Can't fix torch autograd runtime error: UNet inplace operation


I can't fix the runtime error "one of the variables needed for gradient computation has been modified by an inplace operation.

I know, that if I comment out loss.backward() the code will run, but I don't get in which order should I call the functions to avoid this error

When I call it my wrapper with Resnet50 I don't experience any problems, but with Unet the RuntimeError occurs

    for i, (x, y) in batch_iter:
        with torch.autograd.set_detect_anomaly(True):
            input, target = x.to(self.device), y.to(self.device)

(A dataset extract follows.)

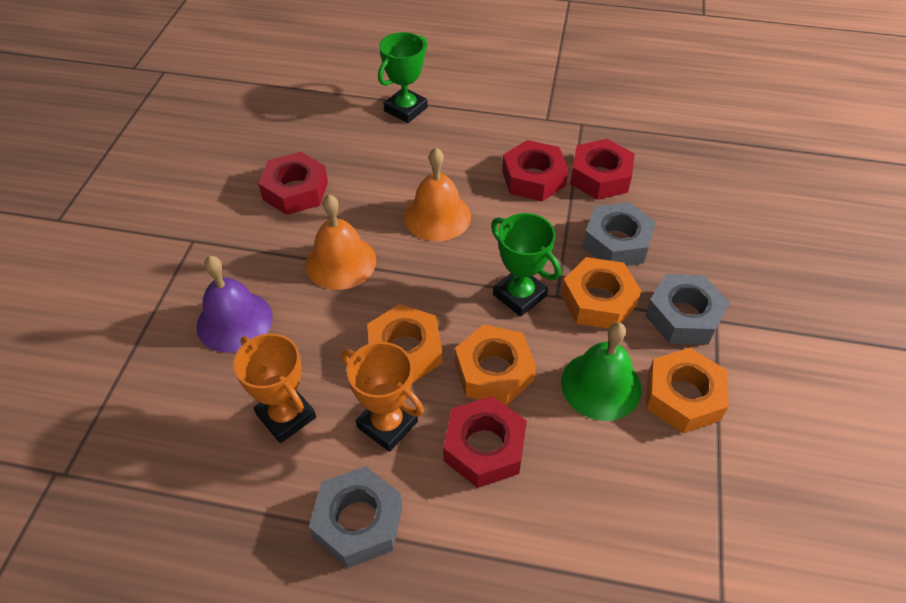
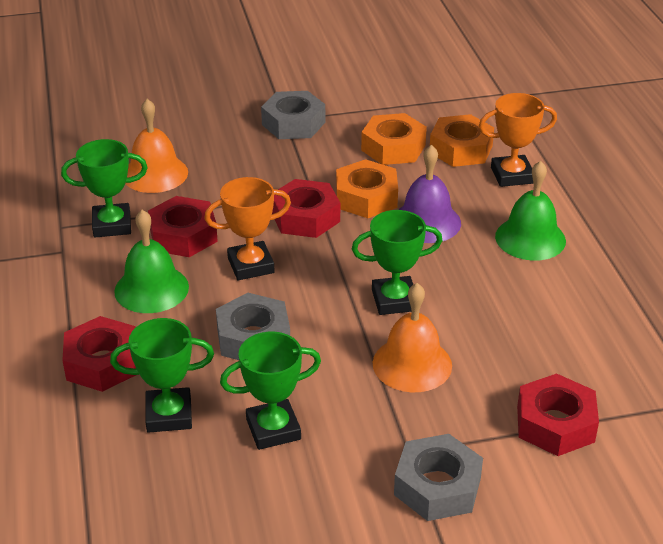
green bell: 1 -> 2
green trophy: 2 -> 4
orange nut: 4 -> 3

            self.optimizer.zero_grad()
            if self.box_training:
                out = self.model(input)
            else:
                out = self.model(input).clamp(0,1)
            
            loss = self.criterion(out, target)                
            loss_value = loss.item()
            train_losses.append(loss_value)
            loss.backward()
            self.optimizer.step()

            batch_iter.set_description(f'Training: (loss {loss_value:.4f})')

    self.training_loss.append(np.mean(train_losses))
    self.learning_rate.append(self.optimizer.param_groups[0]['lr'])

As the comments pointed out, I should provide a model

And by looking at it, I actually found what was the problem:

model = UNet(in_channels=1,
         num_encoding_blocks = 6,
         out_classes = 1,
         padding=1,
         dimensions = 2,
         out_channels_first_layer = 32,
         normalization = None,
         pooling_type = 'max',
         upsampling_type = 'conv',
         preactivation = False,
         #residual = True,
         padding_mode = 'zeros',
         activation = 'ReLU',
         initial_dilation = None,
         dropout = 0,
         monte_carlo_dropout = 0
        )

It is residual = True which I has commented out. I will look into the docs, what is going on. Maybe if you have an idea, you can enlighten me


Solution

  • Explanation:

    It looks like the UNet library you are using includes a += (in-place tensor addition) in the residual branch of the encoder:

    if self.residual:
        connection = self.conv_residual(x)
        x = self.conv1(x)
        x = self.conv2(x)
        x += connection # <------- !!!
    

    In-place operations like += may overwrite information that is needed for gradient computation during loss.backward(). PyTorch detects when this necessary information has been overwritten, and complains.

    Fix:

    If you want to train this network with residual enabled, you would need to replace this += with a not-in-place add:

    if self.residual:
        connection = self.conv_residual(x)
        x = self.conv1(x)
        x = self.conv2(x)
        x = x + connection # <-------
    

    A similar edit is needed in the decoder. If you installed this unet library via pip, you would want to download it directly from github instead so you can make these edits (and uninstall the pip version to avoid confusion).

    For more information about why in-place operations can cause problems, see this blog post or this section of the PyTorch docs.